Let’s face it: I’m older than the average Crewite, or Crewbie, or whatever you Crew kids are calling yourselves nowadays. I’ve seen lots of changes in technology through the years. I’m old enough to have owned the first video game: a console containing the game “Pong.” Black screen, two white lines, and a small white square; hours of fun:
As a bonus, Pong came with two other games preloaded. Look how different they were from Pong. Here’s hockey:
A lot has happened since then. We’ve moved from white lines to Black Ops. Technology is changing so quickly we can barely seem to keep up with it.
One of the most fascinating and revolutionary changes in technology I have seen is the invention of smart phones like the iPhone. But along with all the unimaginable conveniences these devices bring, I’ve observed an interesting social dynamic. This dynamic has to do with the effect of this technology on socialization–or at least it’s perceived impact on socialization.

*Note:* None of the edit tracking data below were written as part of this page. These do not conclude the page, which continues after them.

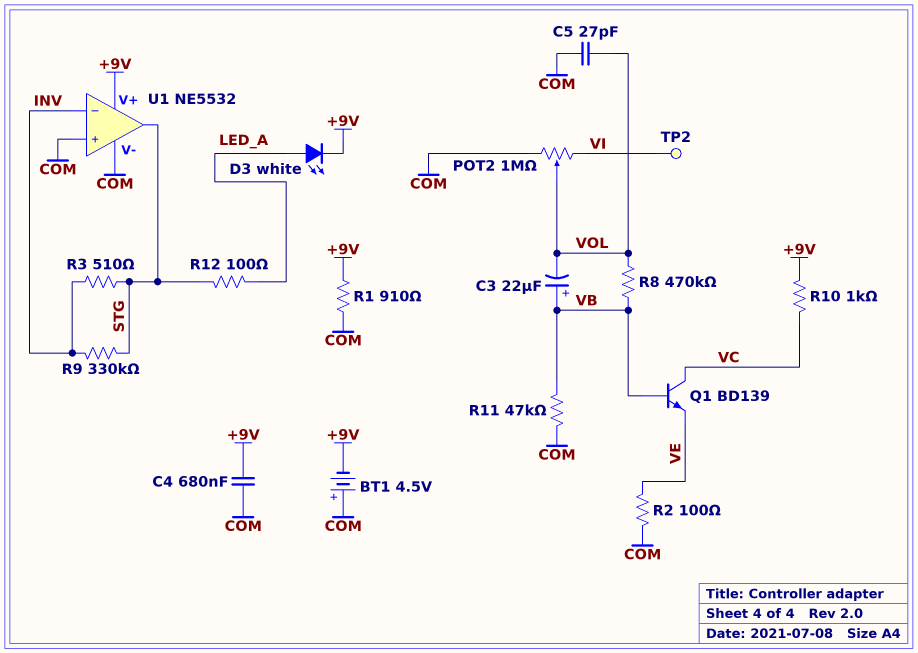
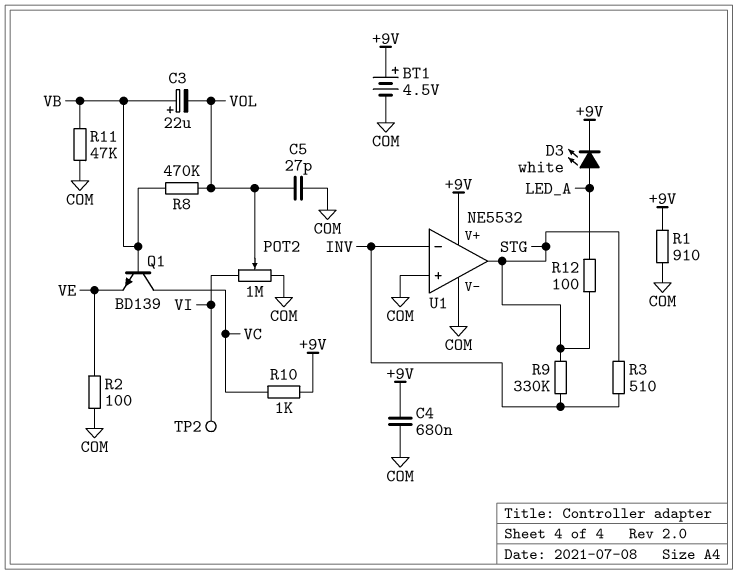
BT1: 4.5V (plus COM, minus +9V) -> 4.5V (plus +9V, minus COM)

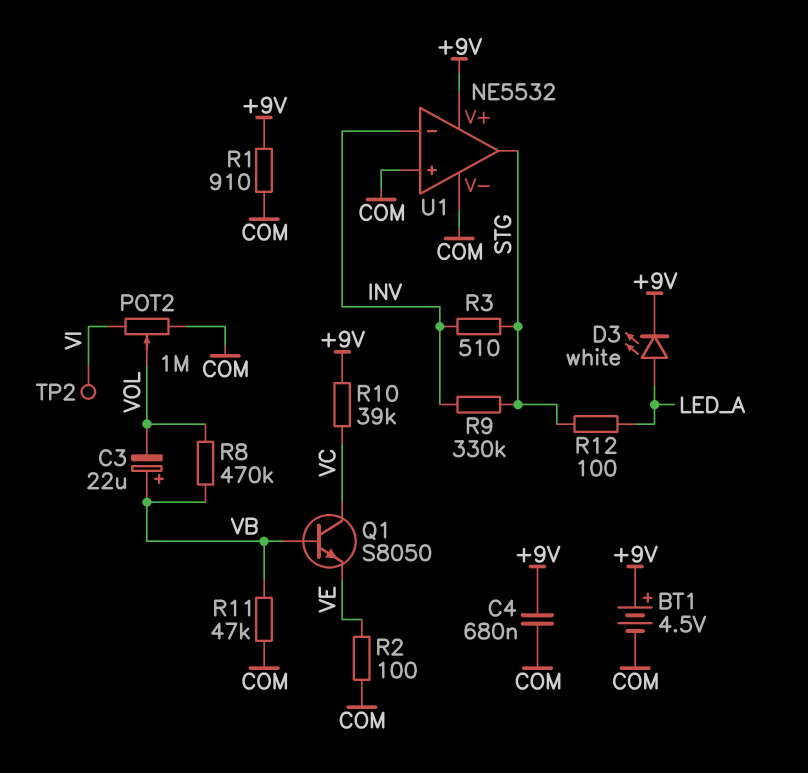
C5: 27pF (COM, VOL) -> none
Q1: NPN BD139 (B VB, C VC, E VE) -> NPN S8050 (B VB, C VC, E VE)
R10: 1k (+9V, VC) -> 39k (+9V, VC)

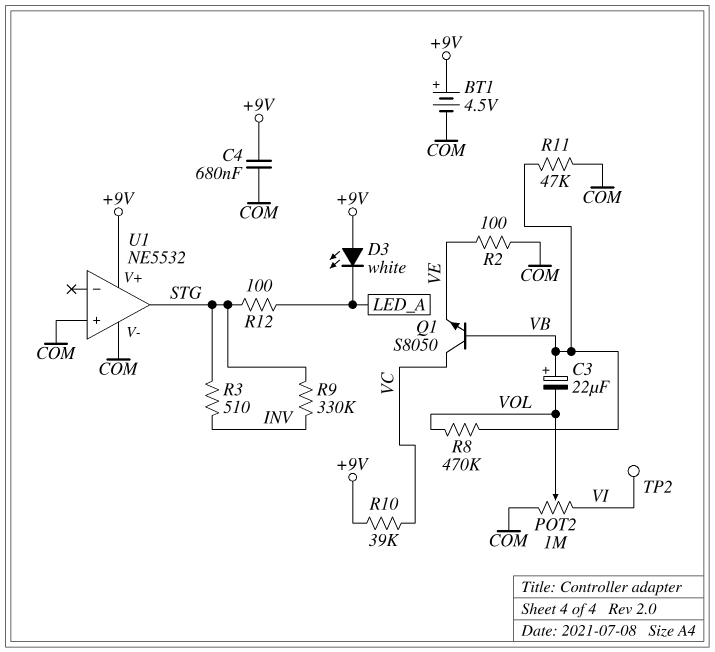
D3: LED white (A LED_A, K +9V) -> LED white (A +9V, K LED_A)
R1: 910 (+9V, COM) -> none
U1 pin in-: INV -> none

You see, there seems to be a marked difference in the use of smart phones or other devices while interacting with others. I’m not sure of the exact age cut-off, but I think this dynamic breaks down like this: Those people age 40 and older generally believe that it is difficult, if not impossible, for someone to multi-task while socializing. If I’m talking to you but not making eye contact, instead fiddling with my iPhone, this age group hears this message: “Your interaction with me is not important to you. You value your device more than you value me. You cannot give me your full attention while fiddling with your device.” This age group believes that texting, doing a web search, reading emails, etc., all require the person’s faculties of focus to be engaged in the task. If you’re doing those things while being spoken to, you’re only hearing part, maybe even only a small part, of the conversation. To this age group, device-fiddling when being spoken to is the same as saying, “I find you boring; certainly there’s something online more fascinating than this current conversation. I need to be entertained now, because my interaction with you is so unbelievably dull.”

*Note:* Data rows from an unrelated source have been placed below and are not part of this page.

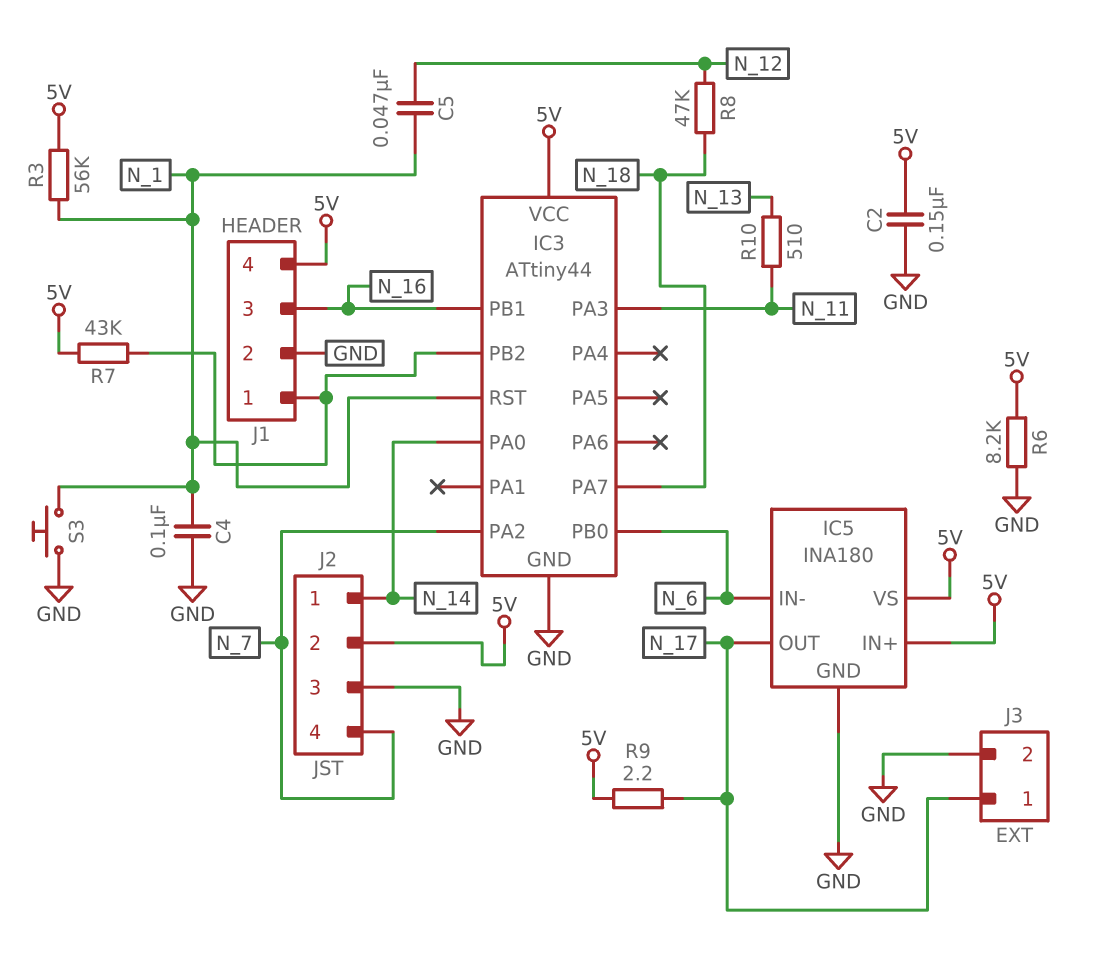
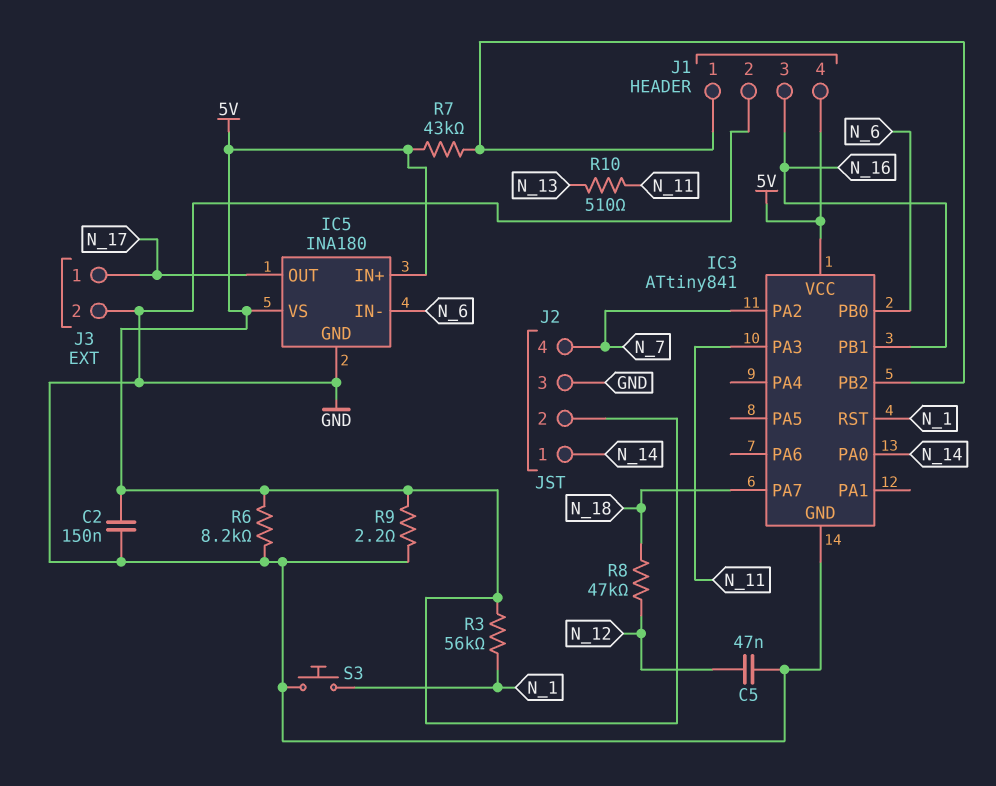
C4: 100nF (GND, N_1) -> none
C5: 47nF (N_1, N_12) -> 47nF (GND, N_12)
IC3: ATtiny44 -> ATtiny841
R9: 2.2 (5V, N_17) -> 2.2 (5V, GND)

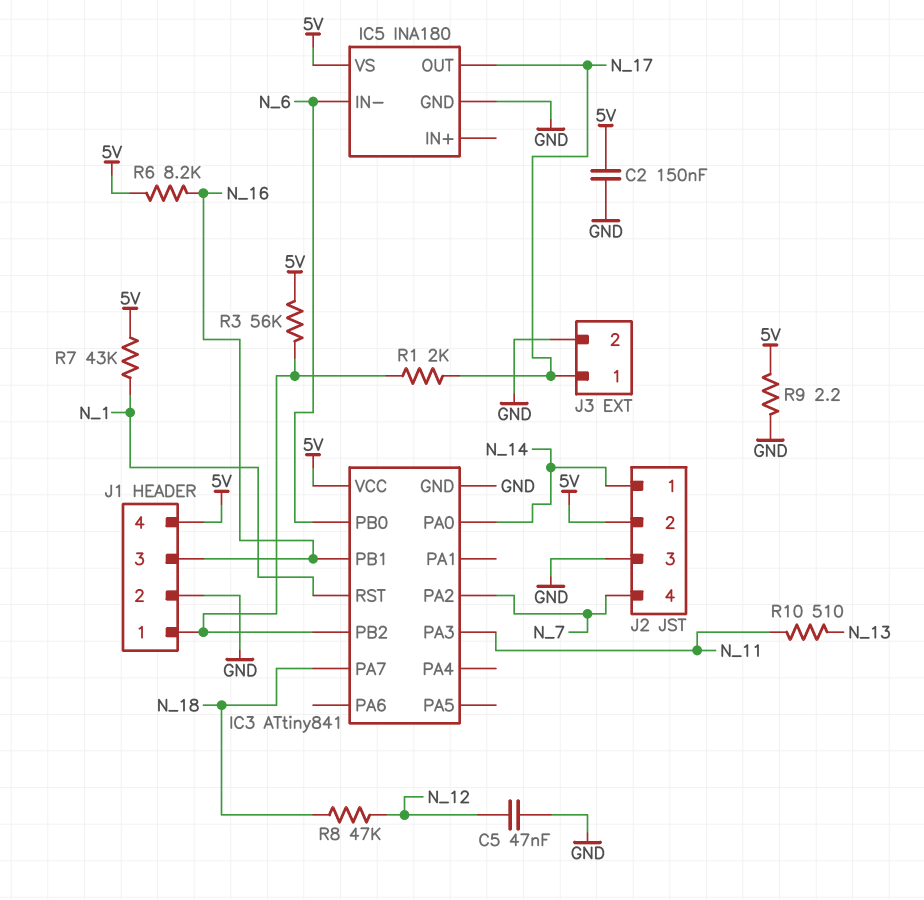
IC5 pin IN+: 5V -> none
R1: none -> 2k (IC3/PB2, N_17)
R3: 56k (5V, N_1) -> 56k (5V, IC3/PB2)
R6: 8.2k (5V, GND) -> 8.2k (5V, N_16)
R7: 43k (5V, IC3/PB2) -> 43k (5V, N_1)
S3: button (GND, N_1) -> none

The under-40 crowd tends to view this differently. They’re convinced that multi-tasking while socializing is not only possible, it’s becoming increasingly normative. Checking your iPhone during conversation is not viewed as an interruption, but as a normal dynamic when engaging with others. They would say, “I am perfectly capable of hearing all your words and processing them while touching my index finger to a screen. I can listen to you, read a sentence on my device, then reply to you. Not only am I capable of doing do this, but doing so in no way communicates that I devalue you or our conversation.
Being aware of this dynamic has allowed me (and yes, I fall well within the older group) to understand that multi-tasking with a smart phone during personal conversation is possible. In fact, I think the younger generation may even be better conditioned to divide their attention between tasks than my generation. So don’t think I’m inwardly scowling if you check a text while I’m in the room. In fact, I’ve been known to do this, too, and I know of others my age who are perfectly OK with this.
Still, I think we should take stock of this, especially when we’re talking with those from an older generation. If checking my phone causes them to feel devalued, then shouldn’t I, out of love for them, put it away while we talk? Is it possible that giving them eye contact is a way that we can communicate that we appreciate them, and that we value their views, opinions, and feelings? The apostle John said in 1 John 3:16, “By this we know love, that he laid down his life for us, and we ought to lay down our lives for the brothers.” If we are called to lay down our lives for one another, perhaps we can begin by laying down our iPhones for one another.
I do, however, wonder if there isn’t some level of truth in the perception of the older generation. I’ve wondered about this when attending social events where everyone sits checking their devices rather than talking to one another. Sara has told me that this is one of the saddest things she’s ever seen: A couple sitting at Wendy’s, with the glow of their phones reflecting on their faces rather than the glow of being in the company of someone they find exciting. And we’re not alone in wondering about this. One of my favorite lines from Twitter goes something like this: “Men, if you touched your wives as much as you touched your iPhones, your marriage would be in a much better place.”
This dynamic isn’t just true of using iPhones, but of other contexts as well. I’ve been introduced to several couples where the wife is engaged in the conversation, looking me in the eye, responding to my comments, and showing by her facial expression that she cares about the conversation. The husband (why does it always seem to be the husband?) appears disinterested, seems to be looking around for a familiar face, and responds verbally only with, “Huh? Oh… yeah.”
So I guess the small takeaway from this is: Let’s love one another enough to act interested—and hopefully it will be more than an act. Show preference to one another—and with someone from an older generation that may mean surrendering your liberty to multi-task while socializing. Want to contextualize the gospel? Contextualize it with older folks by turning the thing off. You’d be surprised how that changes the dynamic in the conversation.
The bigger takeaway is that when you are with another person, be fully there. Yes, maybe you can check your phone and get it all, but beware of forgetting to look them in the eye. Beware of forgetting to allow your facial expressions to reflect a heart that is fully engaged. Be aware of communicating disinterest, and be sure that your body language communicates this: I value you.